Below I will mention some points that may negatively affect the evaluation of your companies:
How to make your company attractive to buyers?
Good Quality of Financial Statements
Financial Statements must be based on good accounting practices. Good Balance Sheets, Income Statements and Cash Flows are essential.
Statements for at least the last three financial years must be available and preferably audited by a first-class audit firm.
A good analysis of the statements and even the explanatory notes is essential. Analyzes must ensure that the company does not have potential "skeletons" that may arise with harmful and even devastating effects on the company's future cash flow.
Keep an eye on financial metrics
Know-how, experience and respect in the market are factors that can positively influence the company's sale, but these items alone are not enough to ensure good sales.
Indicators such as Working Capital, EBITA, EVA, Net Sales, Gross Margin and others, when showing a consistent evolution over the years, are factors that can positively affect negotiations.
Good companies focus on all these indicators, in addition to the usual focus on Sell and Invoice.
Make the buyer's job easier
Make the buyer's job easier
The analysis of many companies becomes so difficult and complex that potential buyers end up giving up halfway through.
The harder it is for buyers to understand the deal, the more likely buyers are to walk away.
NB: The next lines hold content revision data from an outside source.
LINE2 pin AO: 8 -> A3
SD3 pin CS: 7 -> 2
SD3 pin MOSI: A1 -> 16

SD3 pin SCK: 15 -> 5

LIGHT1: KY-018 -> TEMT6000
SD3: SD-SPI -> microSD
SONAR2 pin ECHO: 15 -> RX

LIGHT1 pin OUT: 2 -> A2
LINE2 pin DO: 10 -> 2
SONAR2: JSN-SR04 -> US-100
Difficulty understanding the business is highly associated with a higher level of risk and a lower chance of the business evolving.
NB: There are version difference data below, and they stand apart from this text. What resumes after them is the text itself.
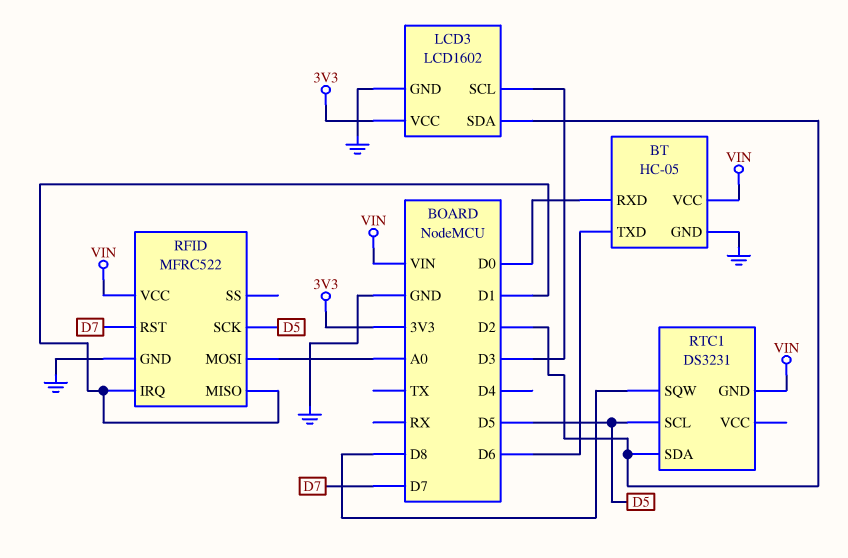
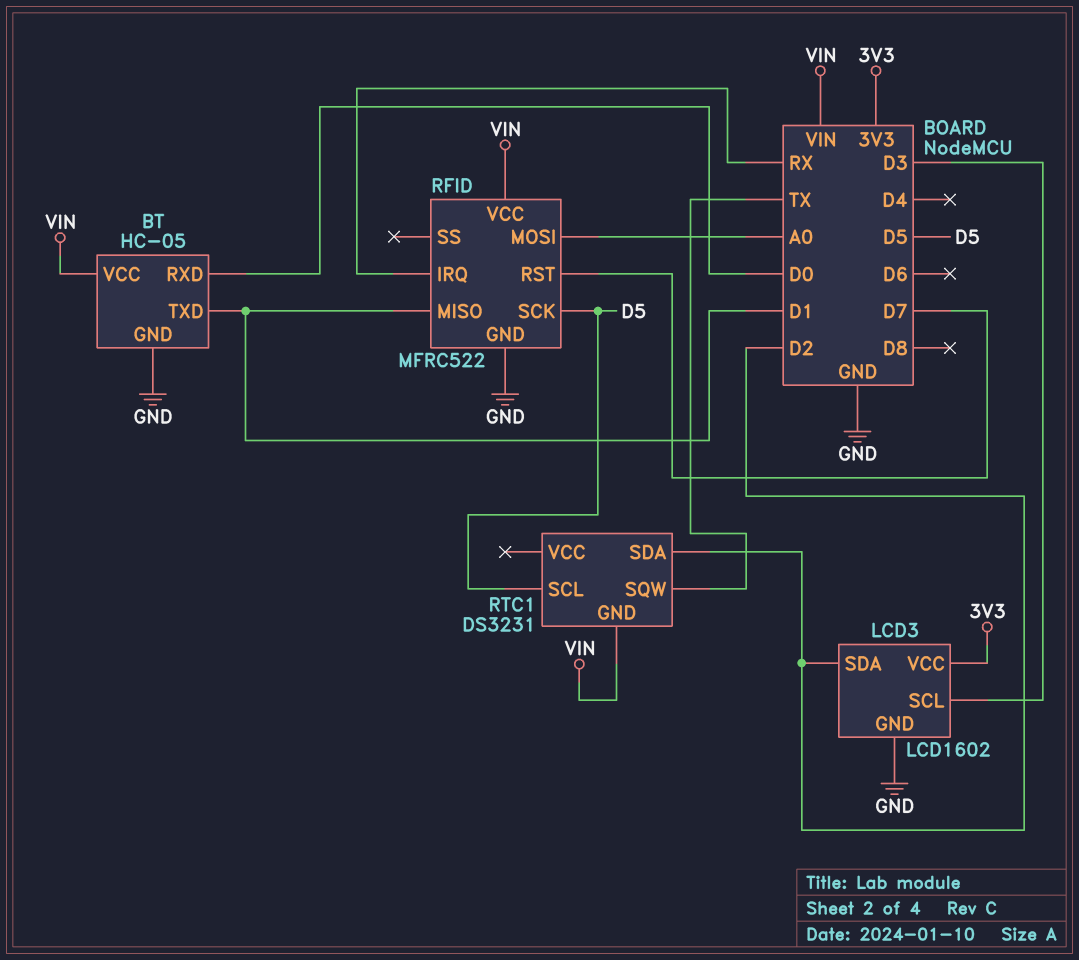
BT pin TXD: D6 -> D1
RFID pin IRQ: D1 -> RX
RTC1 pin SQW: D8 -> TX

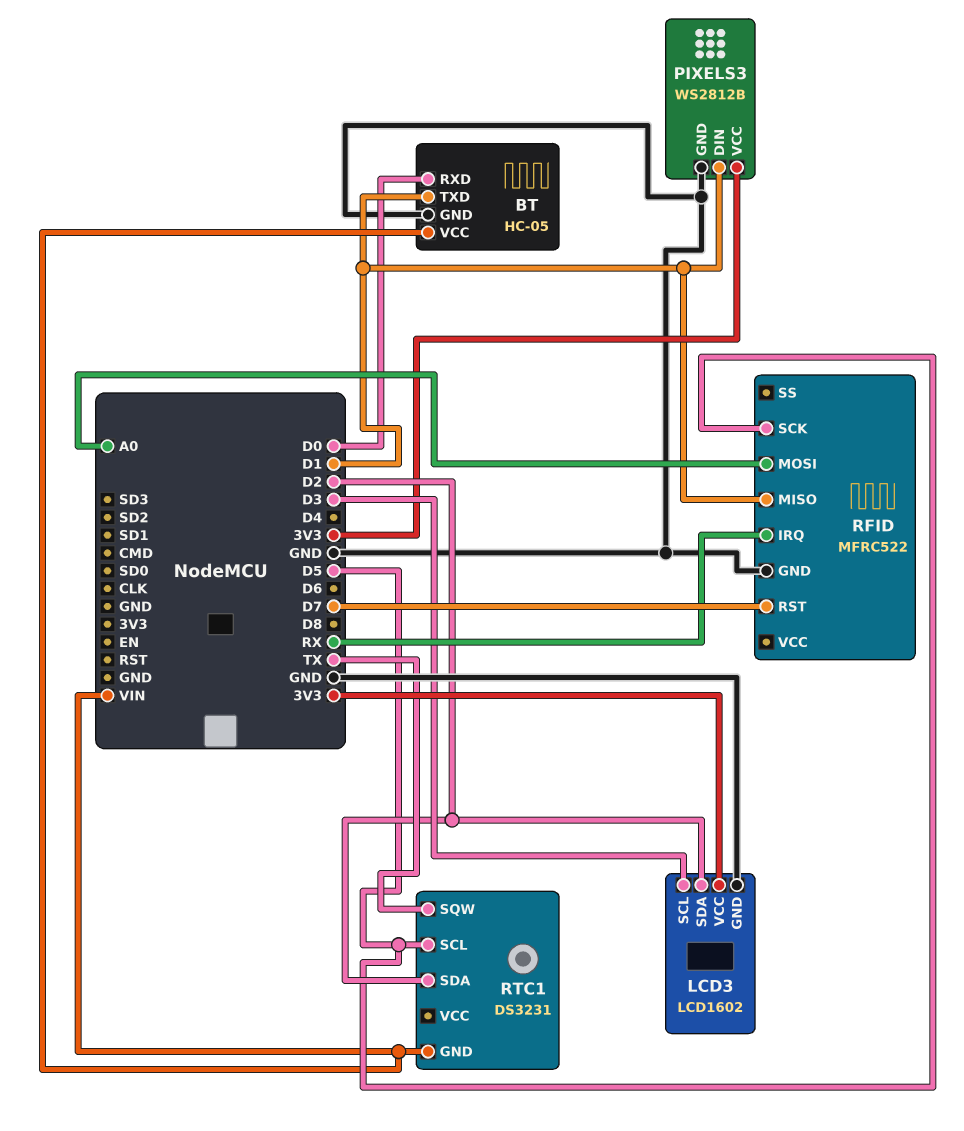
PIXELS3: none -> WS2812B
PIXELS3 pin DIN: none -> D1
PIXELS3 pin GND: none -> GND
PIXELS3 pin VCC: none -> 3V3
RFID pin VCC: VIN -> none

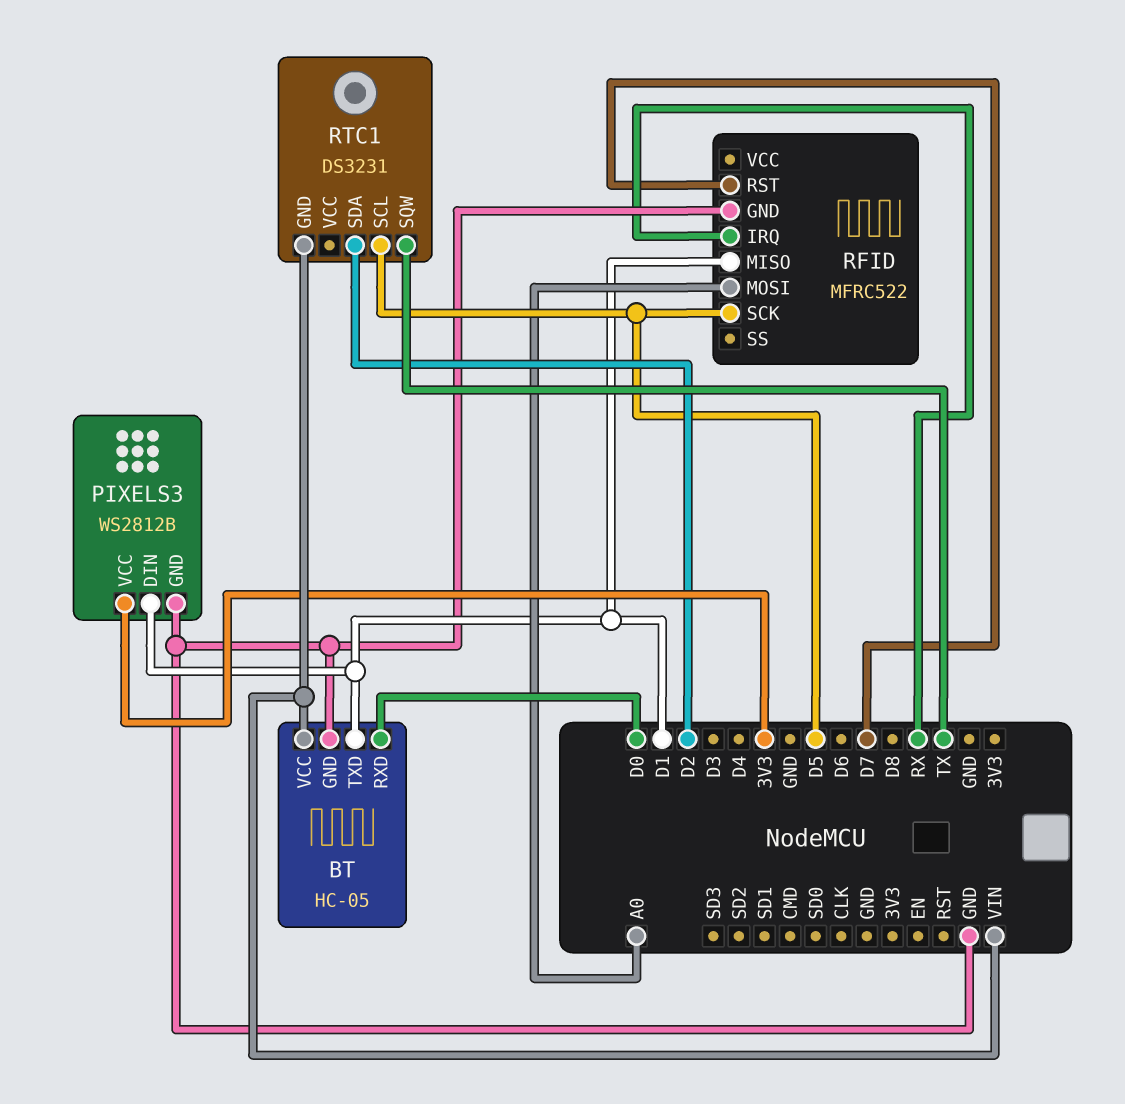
LCD3: LCD1602 -> none
LCD3 pin GND: GND -> none
LCD3 pin SCL: D3 -> none
LCD3 pin SDA: D2 -> none
LCD3 pin VCC: 3V3 -> none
Pay Attention to Working Capital
Ensure that the company is funded with working capital lines and third-party financing and equity at adequate levels. In third-party capital, costs must be at market levels. In equity capital, the destination given to capital needs to be analyzed if it is occurring properly.
Family business practices
Some practices of some family businesses end up harming the business and even masking the real results.
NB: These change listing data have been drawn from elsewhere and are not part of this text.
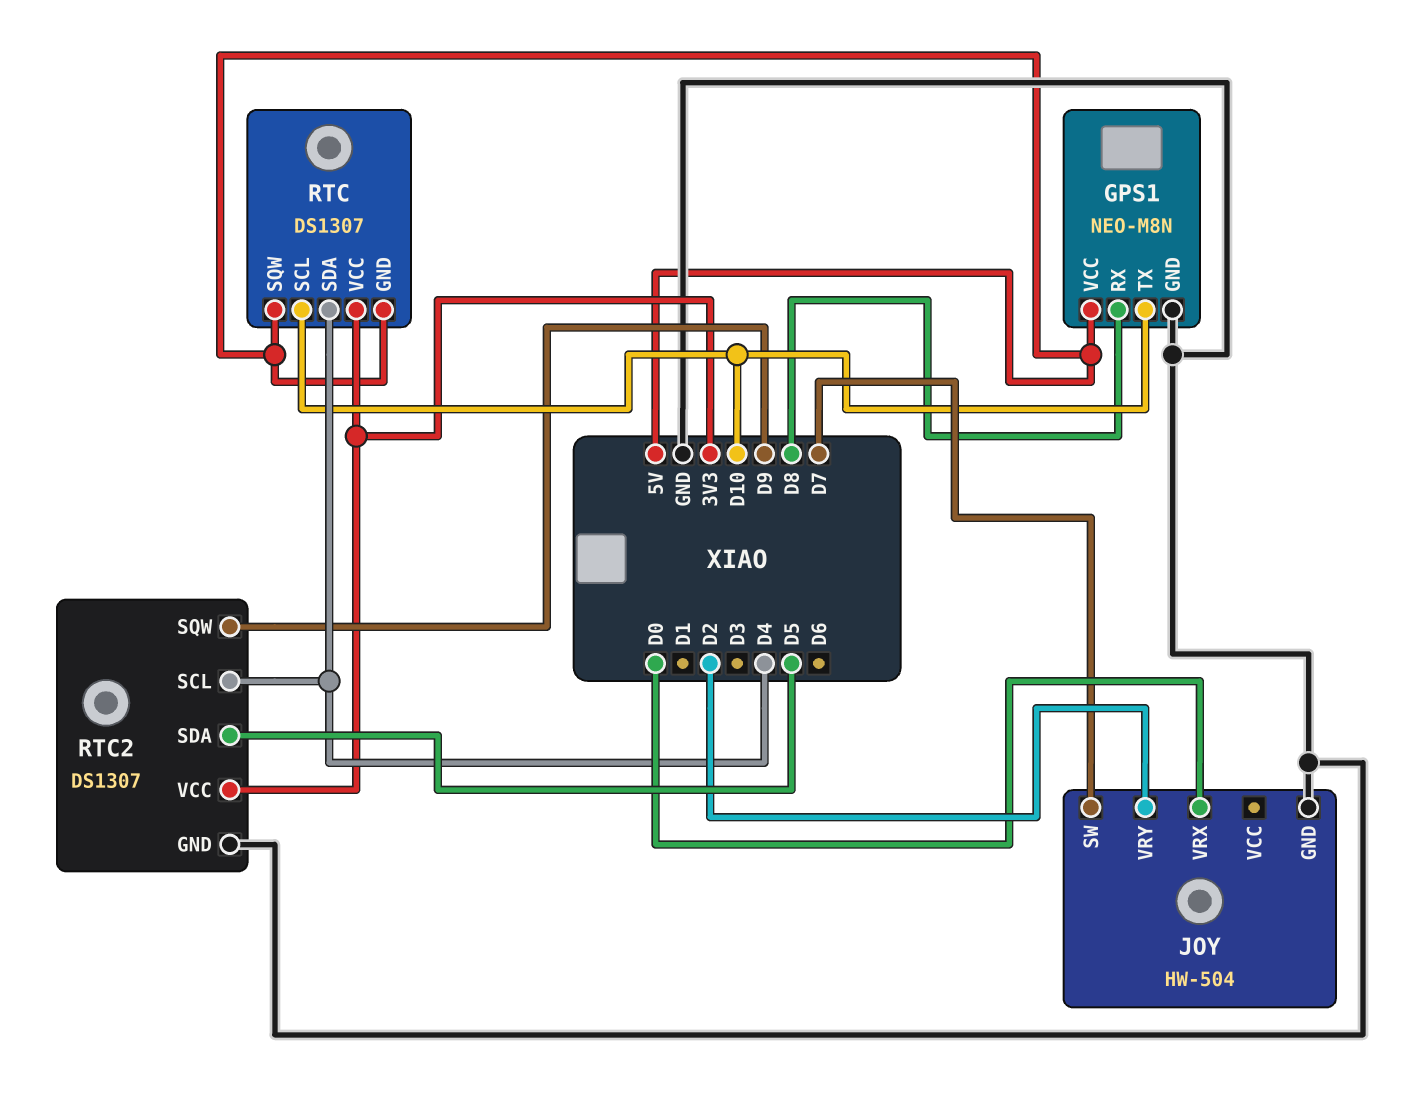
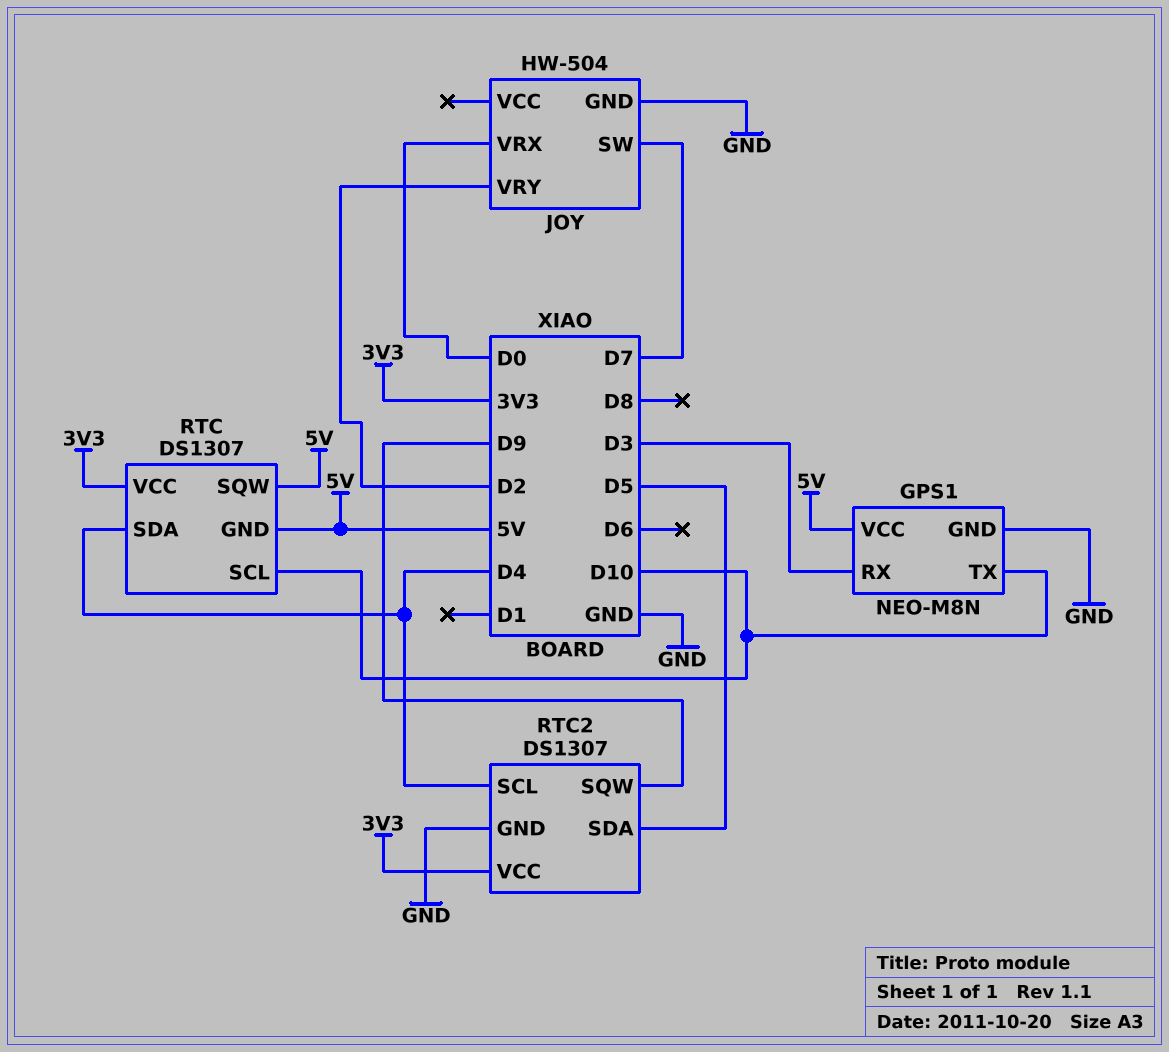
GPS1 pin RX: D8 -> D3

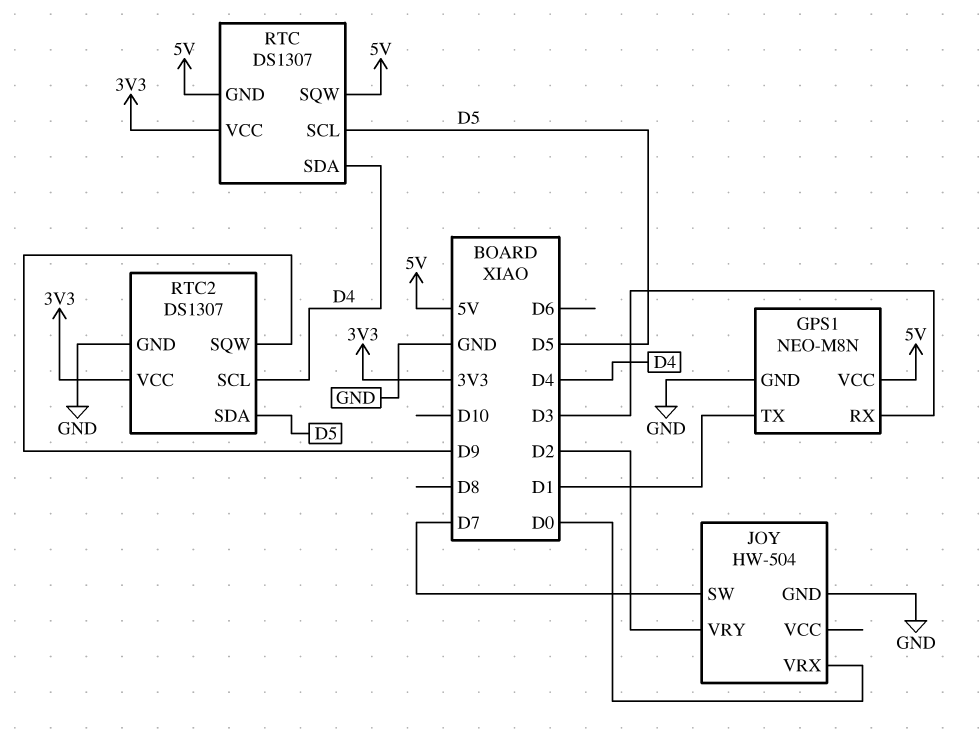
GPS1 pin TX: D10 -> D1
RTC pin SCL: D10 -> D5

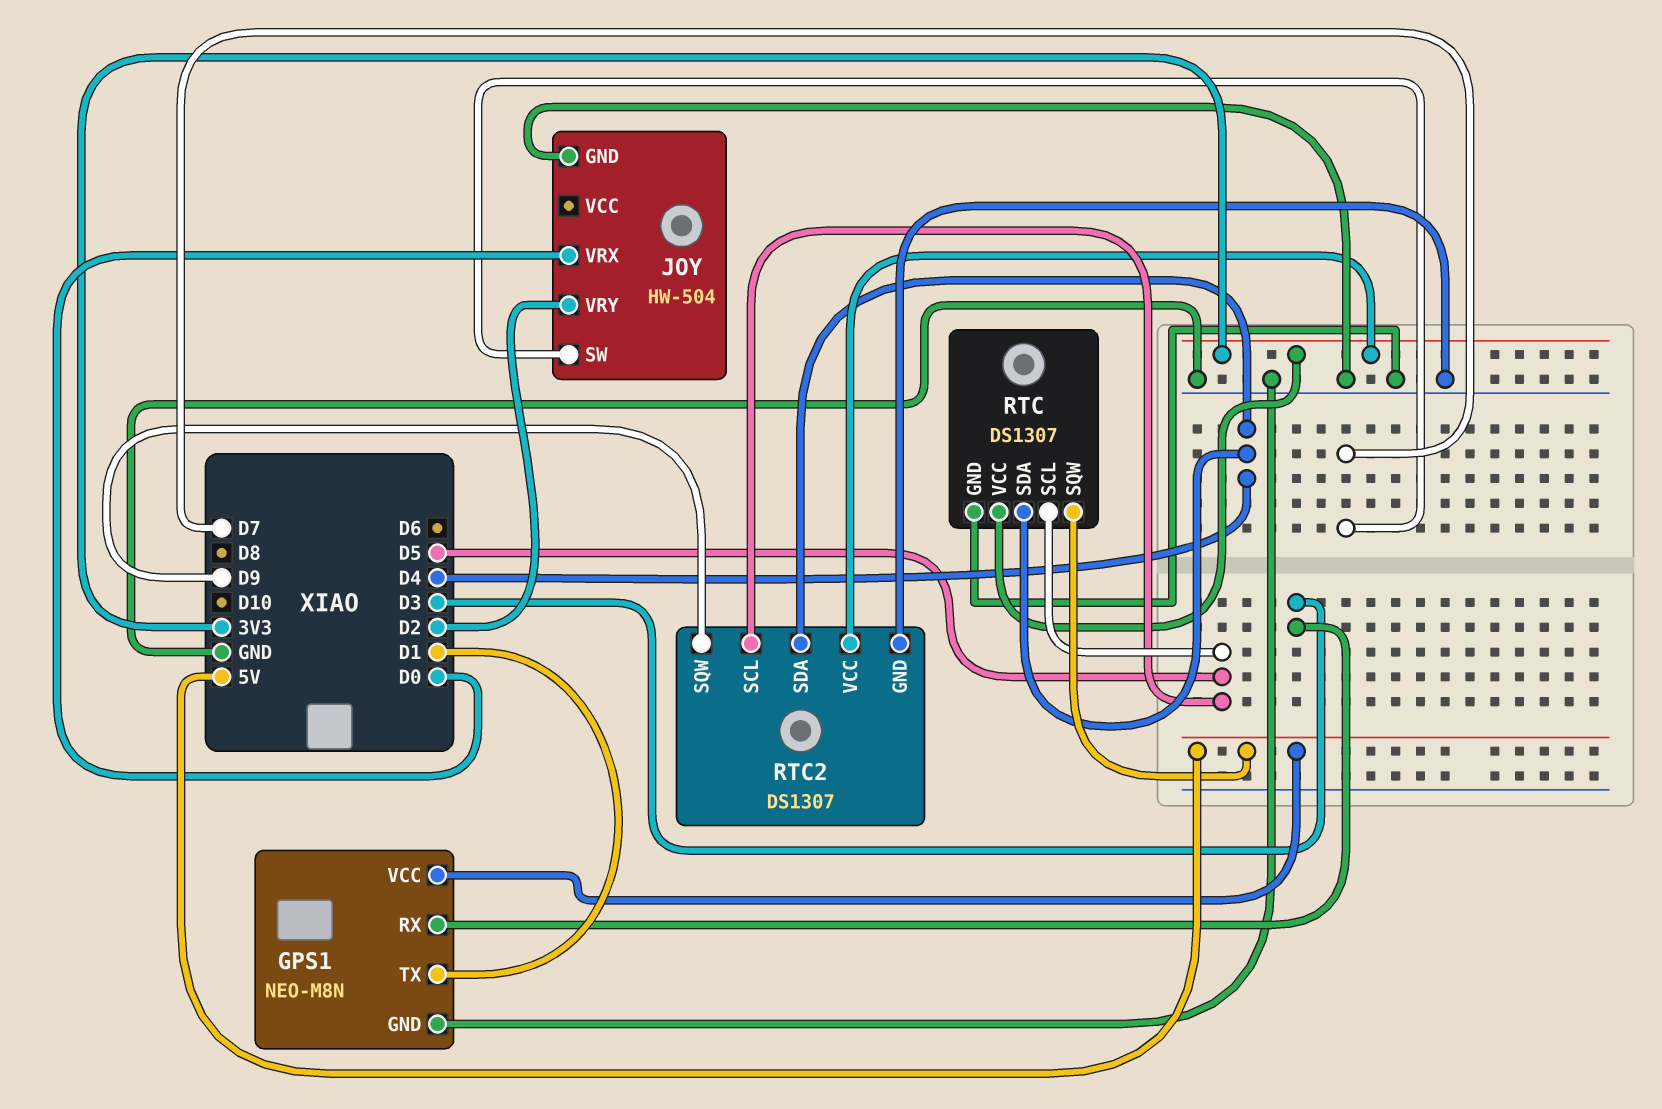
RTC pin GND: 5V -> GND
RTC2 pin SCL: D4 -> D5
RTC2 pin SDA: D5 -> D4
Companies managed by the partner or partners often have their administrators outside the company's payroll. In these cases, it is possible that the sale of the company and the departure of the partners will lead to a reduction in results due to the cost of the managers who will need to be added to the business.
There are cases in which the owner runs the company and without him new owners are unable to continue the operation of the company without the previous managers.
There are many companies where structures are minimal and centralization is excessive. In this case, Profit can be highly influenced by this factor and companies, after being sold, may not be able to maintain the level of profitability they have been showing.
You are going to consider buying a family business, ask the owner if he can take one month of vacation a year without the company suffering.
Companies that do not develop leaders and where there is excessive centralization in the hands of the owners may find it difficult to be sold.
With an eye on the market
Companies that are dependent on one or a few customers may have very negative results in the event of the loss of a customer that holds an important stake in the business. Diversifying, developing new businesses and focusing on innovation could be important factors for the lasting success of the business.
Future vision
Maintaining a Business Plan and Strategic Planning for at least 5 years will show the investor/buyer that the company's management has a good vision of the future.
A vision of the future requires the company and its managers to look at markets, products and technologies for the future period.
Companies with a Strategic Planning vision can be better negotiated.